Qui d’entre nous n’a pas vu dans la croix et la
mort de Jésus, un scandale, un événement odieux, tout à
fait inacceptable?
Alors la
question que Jésus pose à ses apôtres au début de l’évangile
devient une très grosse question pour nous :
« Pour vous, qui suis-je? » Suis-je celui
que vous imaginez, celui de vos désirs,
ou celui qui nous est révélé par les Écritures?
Quand on
regarde Jésus agir, on voit qu’il ne peut supporter de
voir un être humain qui souffre.
Chaque fois, il met en œuvre toute la puissance créatrice
qui l’habite pour faire échec à la souffrance et à la
maladie.
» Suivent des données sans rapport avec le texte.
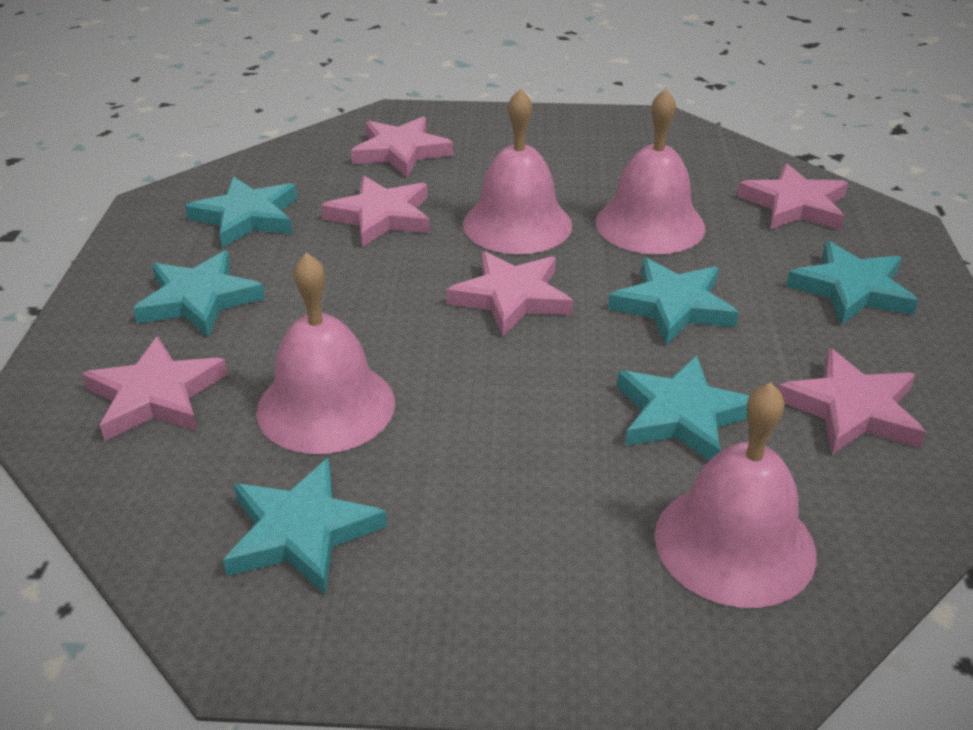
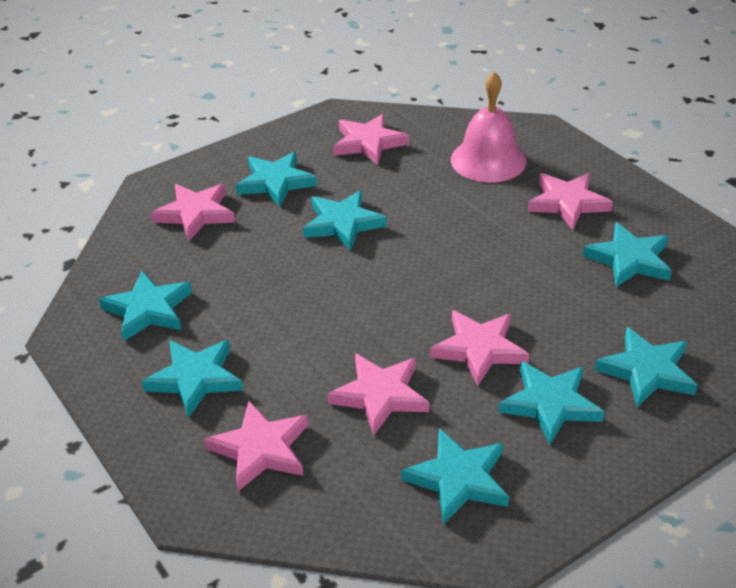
pink bell: 4 -> 1
turquoise star: 6 -> 8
Il
demande la même chose à ses disciples.
Quand il les
envoie en mission, il leur dit :
« Guérissez les malades, ressuscitez les
morts, purifiez les lépreux, expulsez les démons. »
À un autre moment, il disait encore :
« Un de signes qui accompagneront ceux qui
auront cru, c’est qu’ « ils imposeront les
mains aux informes et ceux-ci seront guéris ».
Cette même mission, lutter contre le mal de tous nos
forces, Jésus
nous la donne encore aujourd’hui.
C’est une exigence évangélique, un devoir à
accomplir.
Si Jésus
lutte contre la souffrance et le mal, il ne vient jamais
nous dire qu’il n’y aura plus jamais de souffrance.
On sait très bien comment lui-même les a
accueillies et vécues dans la confiance à son Père.
Il y a juste
une manière de comprendre tout cela, c'est-à-dire dans
l’événement le plus grandiose de l’histoire de
l’humanité, la résurrection de Jésus. Elle vient nous
dire comme jamais que Dieu n’est pas du côté de la
souffrance et de la mort, mais du côté de la vie.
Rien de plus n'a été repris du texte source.